The early results of the first multicenter study, ZUMA-1, was published in Molecular Therapy in January 2017 by Locke et al. (full text here) Seven patients with relapsed / refractory DLBCL were given axicabtogene ciloleucel, then known as KTE C19, after conditioning chemotherapy (fludarabine 30mg/m2 and cyclophosphamide 500mg/m2 concurrently daily for three days). Cytokine release syndrome were seen in 86% of patients and was grade 4 in one patient (14%). All patients experienced neurological side effects, and was grade 3 in three patients and grade 4 (14%) in one. One patient experienced severe cytokine release syndrome and neurological impairment and died from overwhelming infection, cytopenias and intracranial hemorrhage. She had an ongoing HSV-1 infection that was being treated and high inflammatory markers at the time of T cell infusion. Four patients (57%) achieved complete remission and one achieved partial remission (PR), with a overall response rate of 71%. Three patients’ CR were ongoing at more than 12 months. The other three patients have died from progressive disease. Based on the experience in this study, patients with a high level of baseline inflammatory state were ineligible to proceed with conditioning chemotherapy and CAR-T cell infusion.

The primary analysis of the ZUMA-1 trial was reported in June 2017. (oral presentation here) 101 patients with relapsed/ refractory diffuse large B cell lymphoma, primary mediastinal B cell lymphoma and transformed follicular lymphoma received axicabtogene ciloleucel. Overall response rate was 82% (CR 54%, PR 28%). Median duration of response was 8.2 months and was not reached in patients with CR. Median overall survival was not reached.
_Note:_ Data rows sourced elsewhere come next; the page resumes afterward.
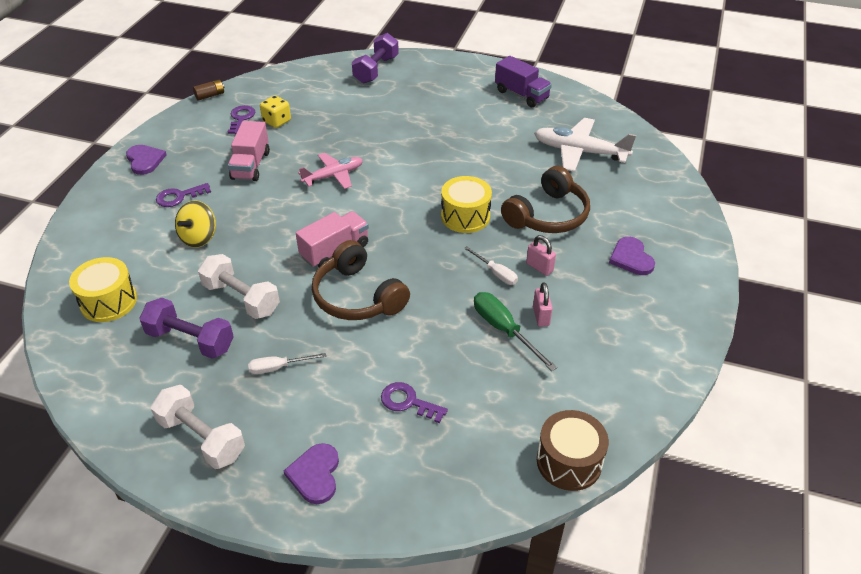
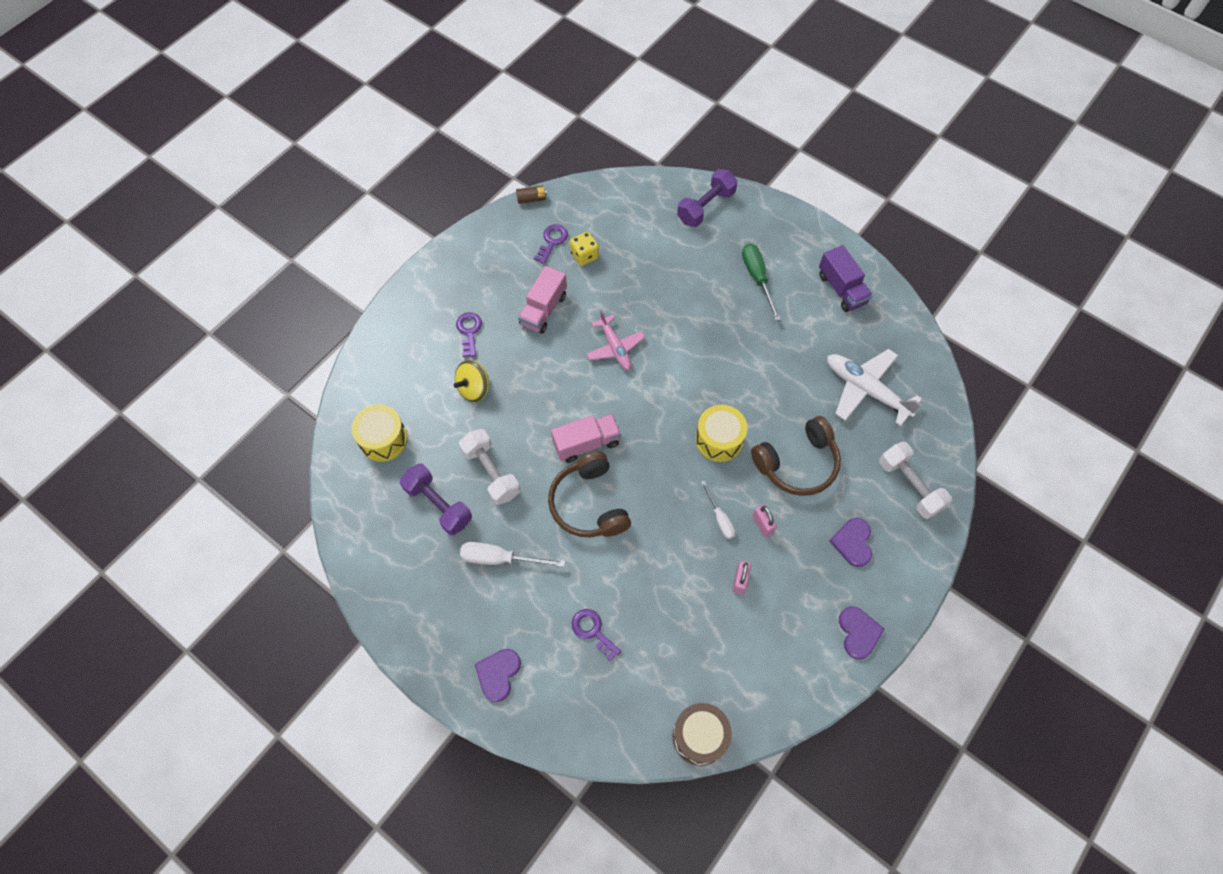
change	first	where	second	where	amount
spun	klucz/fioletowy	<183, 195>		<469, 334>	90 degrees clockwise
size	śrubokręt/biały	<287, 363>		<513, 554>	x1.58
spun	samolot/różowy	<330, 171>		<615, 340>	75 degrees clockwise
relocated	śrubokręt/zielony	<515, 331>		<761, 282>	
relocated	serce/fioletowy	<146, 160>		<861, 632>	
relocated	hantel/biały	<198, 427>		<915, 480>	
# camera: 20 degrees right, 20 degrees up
The commonest Grade 3 or greater toxicities were neutropenia, leukopenia, anemia, febrile neutropenia and encephalopathy.  Cytokine release syndrome and neurotoxicity that were grade 3 or greater occurred in 13 and 28% of patients respectively. 3 patients died from toxicity (3%). All other CRS and neurological events resolved except one grade 1 memory impairment.

Yescarta is available through a restricted program under a Risk Evaluation and Mitigation Strategy (Yescarta REMS). The listed unit price is 373000 US dollars. It is to be administered in a healthcare facility with two doses of tocilizumab available prior to administration. It is contraindicated in patients with active infection and inflammatory disorders. Patients are to be monitored at least daily for seven days after administration. Cytokine release syndrome is to be treated emergently with supportive therapy, corticosteroids and or tocilizumab. Neurotoxicity is to be treated with supportive therapy or corticosteroids. (full prescribing information)

Patients with refractory diffuse large B cell lymphoma, or those relapsing after autologous stem cell transplant, have had few options previously – further lines of chemotherapy with low likelihood of response, or a high-risk allogeneic stem cell transplant. Median overall survival was less than 10 months. Yescarta opens up exciting possibilities for these patients, with slightly higher than 50% of patients achieving complete remission and many of these durable, offering a tantalising chance of cure. The price tag is high but the technical aspects are promisingly reliable.

This concludes this first post. Good luck!